Evaluation of the rejection processes

The following functions output all the necessary datapoints to plot accuracy-rejection curves for evaluation of (partial) rejection. For rejection with hierarchical classification, a parallelised function is available, as prediction over a lot of thresholds can sometimes take quite a lot of time.

Evaluation.Functions_Accuracy_Reject.Evaluate_AR_Flat(clf_list, Xtests, ytests, predictions, probabilities, b, scores)
Function to generate datapoints for accuracy-rejection curves with flat classification

The rejection threshold is varied with a stepsize of 0.01.

Parameters:
  • clf_list (list of scikit-learn classifiers) – Contains the trained classifiers on the test sets over the K folds.

  • Xtests (list of matrices) – Contains the test data per fold

  • ytests (list of lists) – Contains the actual labels of the test data per fold

  • predictions (list of lists) – Contains the predictions per fold

  • probabilities (list of matrices) – Contains the probabilities of the predictions per fold over all the classes

  • b (boolean) – Is the hierarchy balanced?

  • scores (boolean) – Does the trained scikit-learn classifier output scores or probabilities (with predict_proba)?

Returns:

results – The following metrics are saved in a dictionary with key ‘Try fold_number’ for every fold: the accuracies (acc) and rejection percentage (perc:) for every rejection threshold, the rejection thresholds themselves (steps), the actual values (ytest), the predictions (preds), the probabilities (probs) and the lengths of the predictions (lp) and actual values (lt) per rejection threshold

Return type:

nested dictionary

Evaluation.Functions_Accuracy_Reject.Evaluate_AR(clf_list, Xtests, ytests, predictions, greedy=True)
Function to generate datapoints for accuracy-rejection curves with hierarchical classification

The rejection threshold is varied with a stepsize of 0.01.

Parameters:
  • clf_list (list of scikit-learn classifiers) – Contains the trained classifiers on the test sets over the K folds.

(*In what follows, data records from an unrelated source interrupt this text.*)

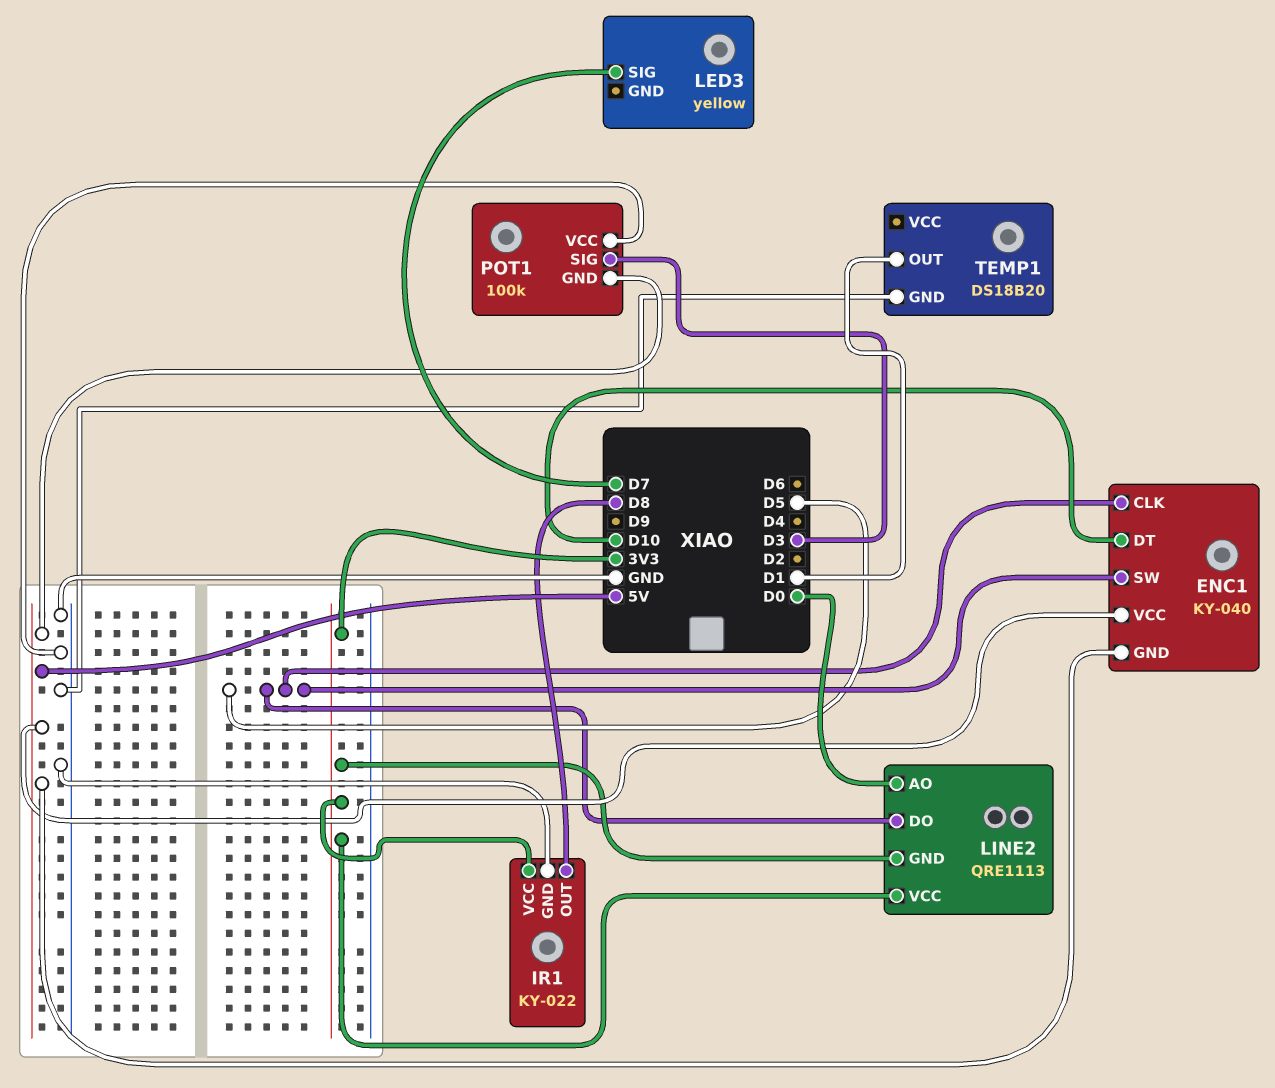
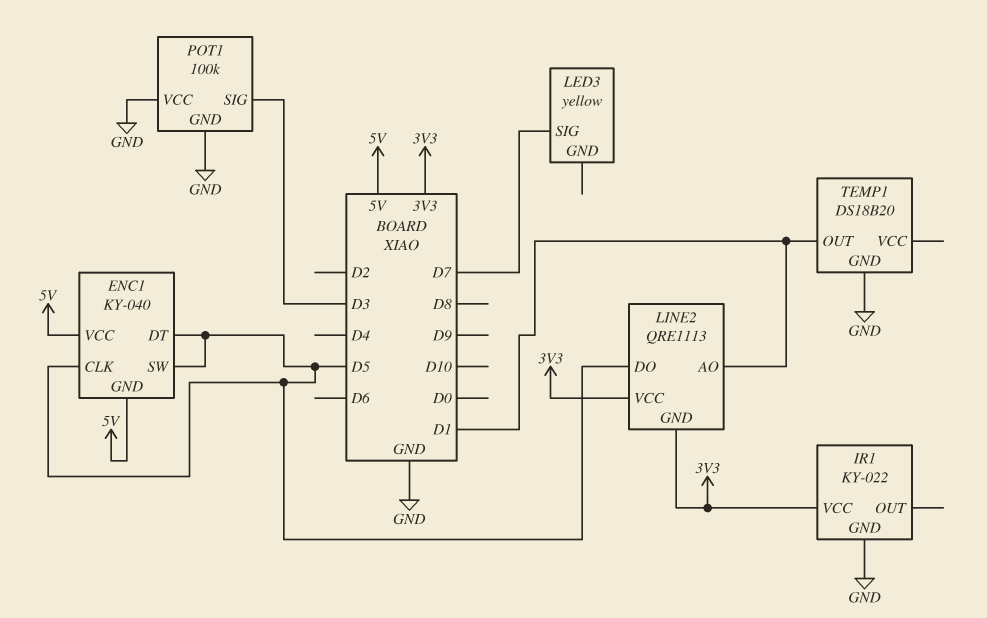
ENC1 pin DT: D10 -> D5
IR1 pin OUT: D8 -> none
LINE2 pin AO: D0 -> D1
POT1 pin GND: 5V -> GND

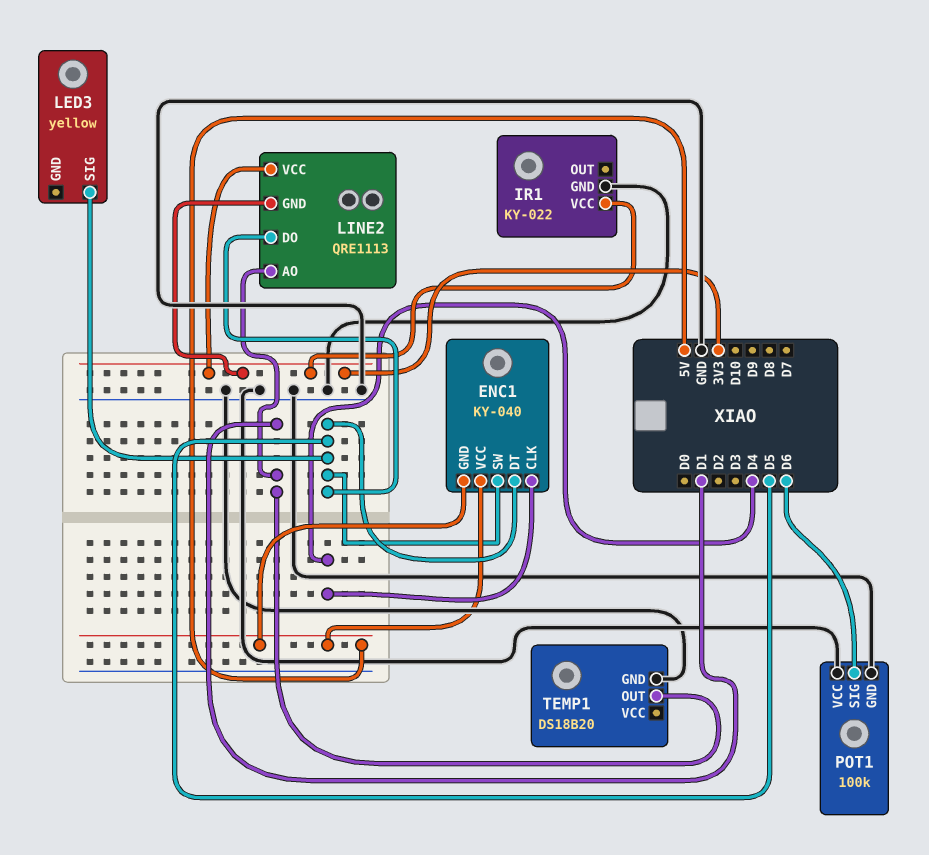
ENC1 pin CLK: D5 -> D4
LED3 pin SIG: D7 -> D5
POT1 pin SIG: D3 -> D6

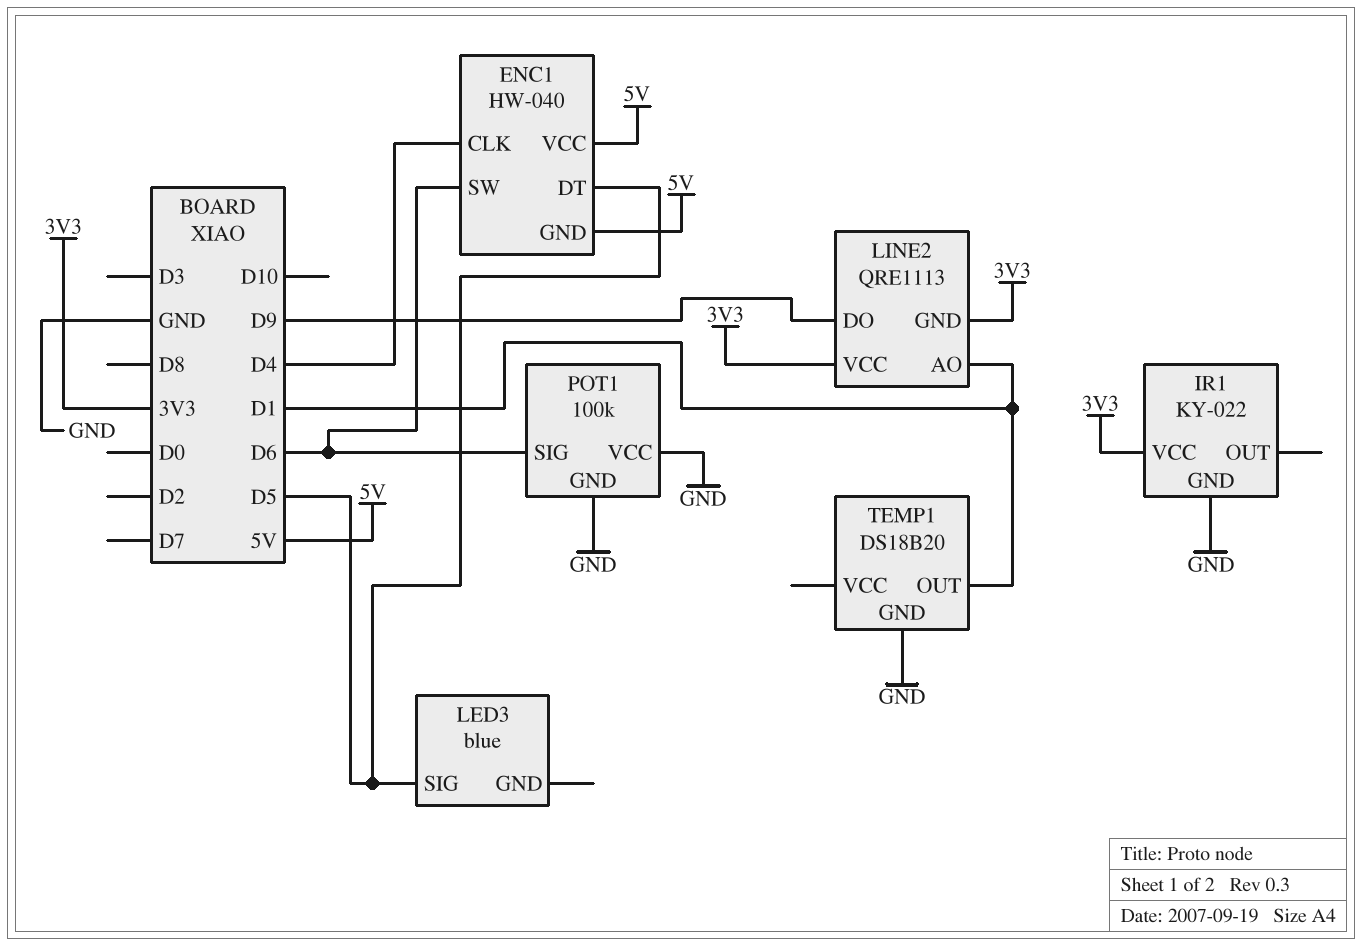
ENC1: KY-040 -> HW-040
ENC1 pin SW: D5 -> D6
LED3: yellow -> blue
LINE2 pin DO: D5 -> D9

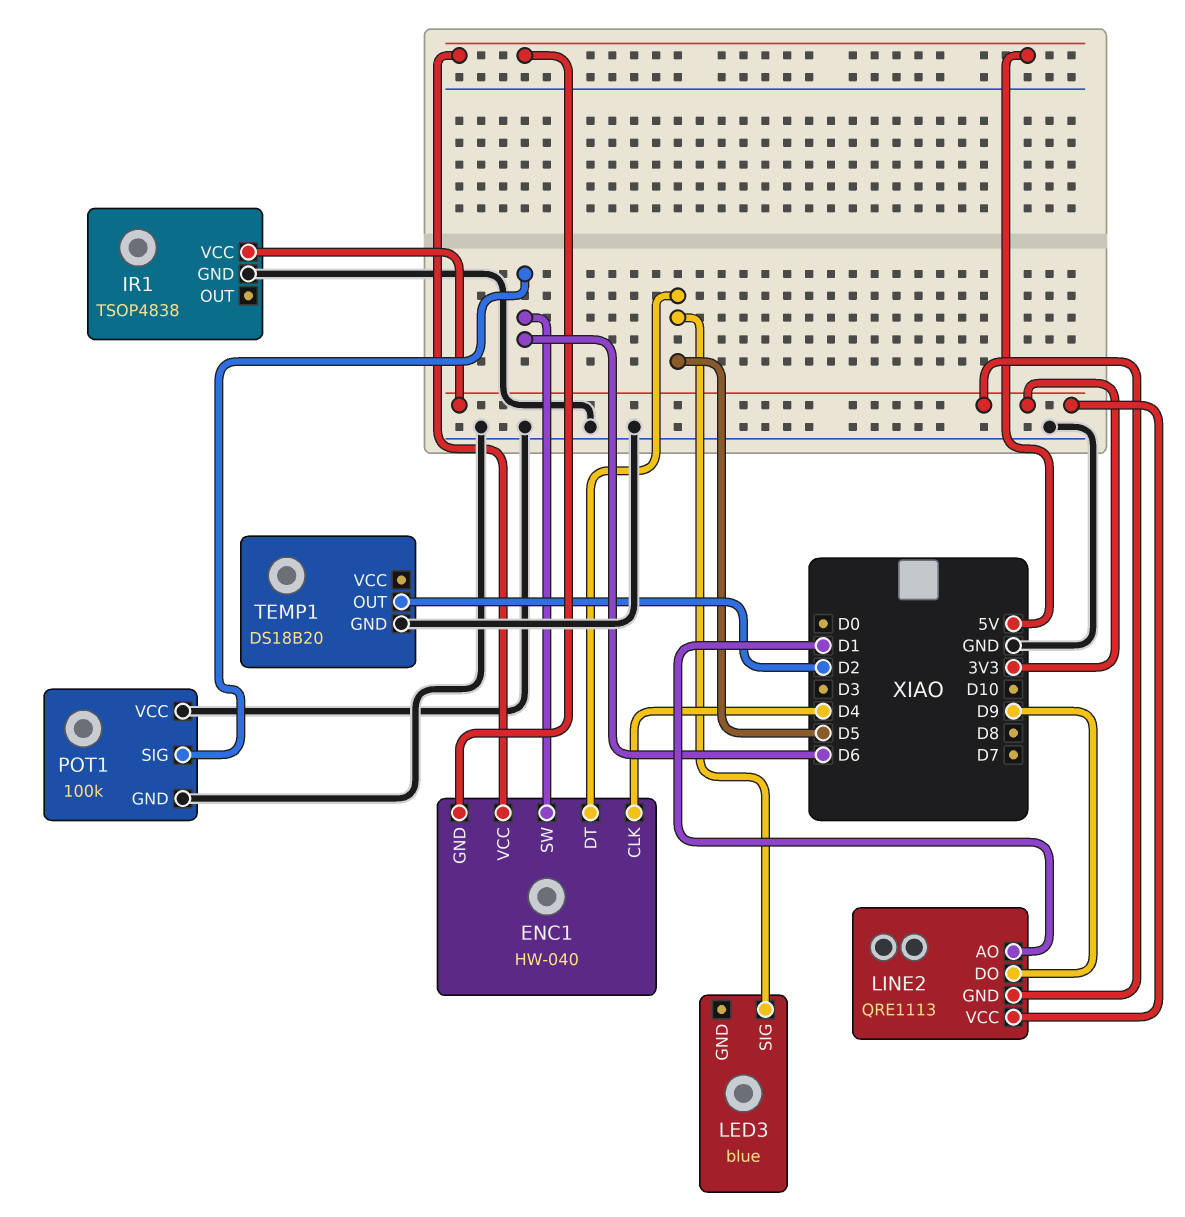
IR1: KY-022 -> TSOP4838
TEMP1 pin OUT: D1 -> D2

  • Xtests (list of matrices) – Contains the test data per fold

  • ytests (list of lists) – Contains the actual labels of the test data per fold

  • predictions (list of lists) – Contains the predictions per fold

  • greedy (boolean, optional) – Perform greedy (True) or non-greedy (False) hierarchical classification, by default True

Returns:

results – The following metrics are saved in a dictionary with key ‘Try fold_number’ for every fold: the accuracies (acc) and rejection percentage (perc:) for every rejection threshold, the rejection thresholds themselves (steps), the actual values (ytest), the predictions (preds), the probabilities (probs) and the lengths of the predictions (lp) and actual values (lt) per rejection threshold

Return type:

nested dictionary

Evaluation.Functions_Accuracy_Reject.Evaluate_AR_parallel(clf_list, Xtests, ytests, predictions, all_jobs, greedy)
Function to generate datapoints for accuracy-rejection curves with hierarchical classification in a parallel manner

The rejection threshold is varied with a stepsize of 0.01.

Parameters:
  • clf_list (list of scikit-learn classifiers) – Contains the trained classifiers on the test sets over the K folds.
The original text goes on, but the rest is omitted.